Caravan of Love?

Is this really summer? I’m so depressed about this lack of seasonal weather that I’m seriously considering joining the ranks of thousands of people who have already contacted the Met Office to complain, and demand that something be done about bringing out the sun. It has been several days now since the sun shone – in fact the last time it shone I was encased in a greenhouse-like structure called a supermarket.

The only possible way to tell that it is summer is to take a look at the traffic on the dual carriageways, and motorways of Great Britain. One word – Caravans! There they are in all their 50-mile-an-hour-jack-knifing-across-two-lanes-glory.

What the hell possesses people to think that dragging a hunk of plastic, and metal halfway across Britain, and Europe constitutes a holiday? When I think of a holiday I think of sun-drenched beaches, air-conditioned apartments, and travelling by aeroplane.

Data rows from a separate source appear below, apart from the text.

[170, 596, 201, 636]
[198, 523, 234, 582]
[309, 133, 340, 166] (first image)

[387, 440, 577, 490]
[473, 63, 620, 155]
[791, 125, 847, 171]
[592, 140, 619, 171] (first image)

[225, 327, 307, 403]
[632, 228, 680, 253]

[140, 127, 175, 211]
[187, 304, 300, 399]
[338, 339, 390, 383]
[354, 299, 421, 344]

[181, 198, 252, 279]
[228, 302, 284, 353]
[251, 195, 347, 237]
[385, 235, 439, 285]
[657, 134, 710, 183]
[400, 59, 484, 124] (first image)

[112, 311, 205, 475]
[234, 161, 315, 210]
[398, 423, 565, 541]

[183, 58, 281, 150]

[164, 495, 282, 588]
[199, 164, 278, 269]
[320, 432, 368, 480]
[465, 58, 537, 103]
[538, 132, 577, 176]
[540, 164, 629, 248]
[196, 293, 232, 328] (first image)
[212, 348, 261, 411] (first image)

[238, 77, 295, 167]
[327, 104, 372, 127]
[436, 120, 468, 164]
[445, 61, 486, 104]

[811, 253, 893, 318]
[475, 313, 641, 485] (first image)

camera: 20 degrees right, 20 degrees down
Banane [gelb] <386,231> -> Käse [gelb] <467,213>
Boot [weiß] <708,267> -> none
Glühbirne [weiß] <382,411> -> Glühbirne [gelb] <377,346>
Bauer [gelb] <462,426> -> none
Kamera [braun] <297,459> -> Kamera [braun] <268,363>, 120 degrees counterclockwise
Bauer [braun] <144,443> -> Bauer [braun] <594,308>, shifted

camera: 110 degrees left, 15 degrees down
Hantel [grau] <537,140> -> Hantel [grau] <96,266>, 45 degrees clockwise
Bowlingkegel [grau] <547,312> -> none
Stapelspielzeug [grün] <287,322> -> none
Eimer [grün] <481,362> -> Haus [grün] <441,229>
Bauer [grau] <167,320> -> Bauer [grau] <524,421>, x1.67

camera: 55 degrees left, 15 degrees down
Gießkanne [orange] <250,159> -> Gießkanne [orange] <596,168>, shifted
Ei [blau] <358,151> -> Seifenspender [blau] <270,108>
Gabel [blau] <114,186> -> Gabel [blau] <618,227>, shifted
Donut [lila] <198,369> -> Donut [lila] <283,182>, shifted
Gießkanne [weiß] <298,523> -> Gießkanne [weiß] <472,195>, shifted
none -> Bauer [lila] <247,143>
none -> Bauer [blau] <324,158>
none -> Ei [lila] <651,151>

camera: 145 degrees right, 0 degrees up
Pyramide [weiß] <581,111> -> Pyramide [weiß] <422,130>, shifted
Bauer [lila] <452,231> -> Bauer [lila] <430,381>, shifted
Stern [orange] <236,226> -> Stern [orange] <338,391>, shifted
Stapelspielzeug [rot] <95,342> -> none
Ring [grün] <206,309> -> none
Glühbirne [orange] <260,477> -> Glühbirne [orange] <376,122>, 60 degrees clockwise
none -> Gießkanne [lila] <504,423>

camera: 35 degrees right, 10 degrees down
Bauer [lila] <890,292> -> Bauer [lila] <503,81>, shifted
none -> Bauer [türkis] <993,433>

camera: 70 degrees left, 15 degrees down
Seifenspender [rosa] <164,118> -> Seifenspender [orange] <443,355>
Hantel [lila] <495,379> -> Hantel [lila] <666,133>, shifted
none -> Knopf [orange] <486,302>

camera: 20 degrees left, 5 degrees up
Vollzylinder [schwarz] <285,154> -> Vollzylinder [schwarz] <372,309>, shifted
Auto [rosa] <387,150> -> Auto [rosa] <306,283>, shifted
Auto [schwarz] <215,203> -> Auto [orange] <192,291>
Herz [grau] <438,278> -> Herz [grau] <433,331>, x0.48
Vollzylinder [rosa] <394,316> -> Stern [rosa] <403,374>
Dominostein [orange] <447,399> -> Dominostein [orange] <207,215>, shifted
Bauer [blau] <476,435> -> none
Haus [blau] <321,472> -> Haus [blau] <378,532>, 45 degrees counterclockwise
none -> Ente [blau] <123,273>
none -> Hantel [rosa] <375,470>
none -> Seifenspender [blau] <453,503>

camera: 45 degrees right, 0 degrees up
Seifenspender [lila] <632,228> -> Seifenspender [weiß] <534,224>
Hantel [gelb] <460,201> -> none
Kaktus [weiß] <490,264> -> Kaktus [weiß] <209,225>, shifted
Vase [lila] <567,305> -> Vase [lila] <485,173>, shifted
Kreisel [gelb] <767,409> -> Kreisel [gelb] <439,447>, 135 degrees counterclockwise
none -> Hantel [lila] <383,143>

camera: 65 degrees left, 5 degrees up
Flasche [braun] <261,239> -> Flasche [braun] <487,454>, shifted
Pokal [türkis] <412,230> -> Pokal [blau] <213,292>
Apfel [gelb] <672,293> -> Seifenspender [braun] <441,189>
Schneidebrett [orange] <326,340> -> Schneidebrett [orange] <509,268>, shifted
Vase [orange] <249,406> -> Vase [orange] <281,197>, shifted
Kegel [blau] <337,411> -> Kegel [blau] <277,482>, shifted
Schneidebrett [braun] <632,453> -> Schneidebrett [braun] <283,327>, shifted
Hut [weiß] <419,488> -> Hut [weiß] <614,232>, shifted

I do not think of flop-me-down beds, extremely dangerous gas cylinders, shared showers, and chemical toilets.

People who enjoy (how can they?) caravanning defend their actions by using the excuse that you can have all your belongings with you so that you feel like you’re at home. Who in their right frame of mind would only consider going on holiday if they took their Royal Doulton, and other such tat with them. If you really need to feel this much at home, here’s a thought – why not stay at home? Why not save us all the bother of having to join the convoy of articulated lorries, buses, and Sinclair C5s overtaking you, and yes stay at home.

These people who like the home comforts that a caravan offers are quite often the exact same people who visit far-flung destinations (as far-flung as you can get when making like a tortoise) and never sample the local food, because it’s foreign. Of course it’s bloody foreign. In a foreign country even you are foreign. They won’t even consider the notion of purchasing a dictionary so that they can translate their unadventurous food requirements to the ‘foreigners’. Instead they just turn up the volume on their grinding, monotonous voices, and generally point and gesture in the style of Lionel Blair.

I remember being on holiday many years ago (yes it’s been a long time) and overhearing some philistines discussing what they would and wouldn’t eat. The scene was an Italian motorway stop, and yes these people were towing a caravan. They had already sampled baguettes with pastrami in them, but this had resulted in one of the women’s false teeth becoming dislodged, so they were about to choose something else. They looked incredulously at the food that was on offer (a damn sight better than our motorway offering of mushy peas, and limp fish), and discounted most of it because it was foreign. They eventually decided that they would have what they deemed British food. It was pasta. I refuse to associate myself with people like this merely because I live in the same country. I mean where the hell do these people get their education from?

I blame supermarkets – no surprise there then.